Выделим основные составляющие, обусловившие парадигмальный сдвиг в системе военно-экономического обеспечения военного строительства. Если «ранее, эффективность военно-экономической деятельности с позиции усиления национальной безопасности (то есть, военно-экономическая безопасность) оценивалась преимущественно по эффективности удовлетворения военных потребностей. В новом столетии, оценивая эффективность военно-экономической деятельности, принимают во внимание и укрепление гражданской экономики» [10]. Кроме того, быстрый прогресс в области научно-технического развития, с одной стороны, и новые параметры угроз – с другой, обусловили поиск новых подходов к решению проблемы интеграции науки и безопасности.
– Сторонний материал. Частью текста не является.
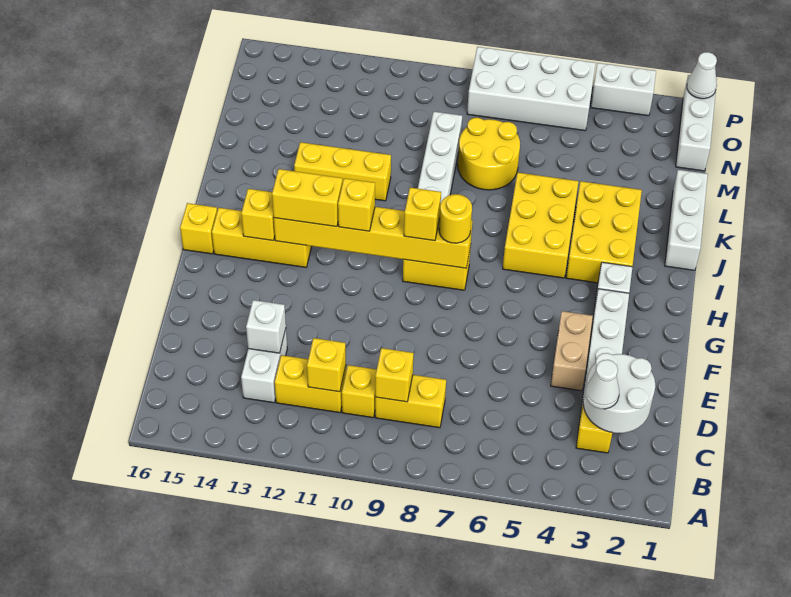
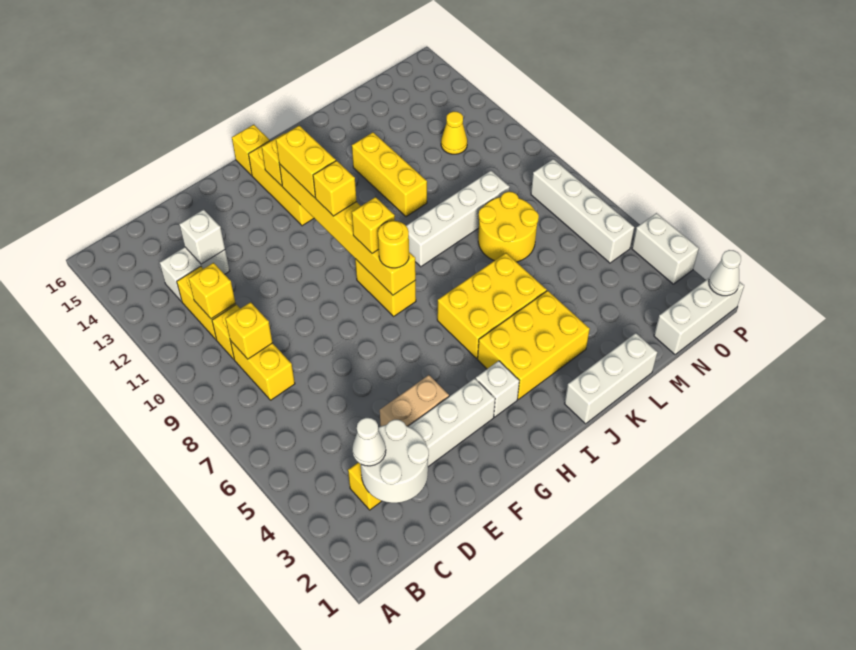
none -> yellow cone N12 level 1
white brick O5:P8 level 1 -> white brick O5:O8 level 1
В новых геополитических и геостратегических условиях обеспечение безопасности требует самых современных научных достижений, включая новые информационные технологии, нанонауку, биотехнологию, не говоря уже о цифровых технологиях (зарождающихся и уже применяемых: большие данные, автономизация, роботизация, дополненная реальность и, наконец, искусственный интеллект). Сегодня, по мнению большинства западных экспертов, как никогда ранее, справедливо утверждение «нет науки, нет безопасности». В то же время ужесточается контроль над передачей научно-технических достижений. Расширяются возможности обеспечения военной безопасности (или парирования военных или невоенных угроз) невоенными средствами, в том числе и экономическими. Возрастает роль инновационной способности национальной экономики в обеспечении безопасности, включая и компенсацию ресурсных ограничений военно-экономического развития посредством инвестиций в новые знания и технологии. Усиливается роль частного сектора в военно-экономических приготовлениях большинства стран мира, прежде всего, США.  Идет стремительное наращивание нового кластера технологий – цифровых технологий. Возможности многих из этих перспективных  технологий  еще до конца не осознаны, ни в военном, ни в гражданском секторах экономики. 

В целом, трансформация военной сферы на основе динамичных изменений количественных и качественных параметров системы военных приготовлений, «ведущих к смене “поколений войн” (например, сетецентричные войны) и к изменению методов их экономической поддержки» [1], обуславливает сдвиги в качественных критериях и параметрах (пороговых значениях) военно-экономической деятельности. На повестку дня вновь выходят проблемы военно-экономической безопасности.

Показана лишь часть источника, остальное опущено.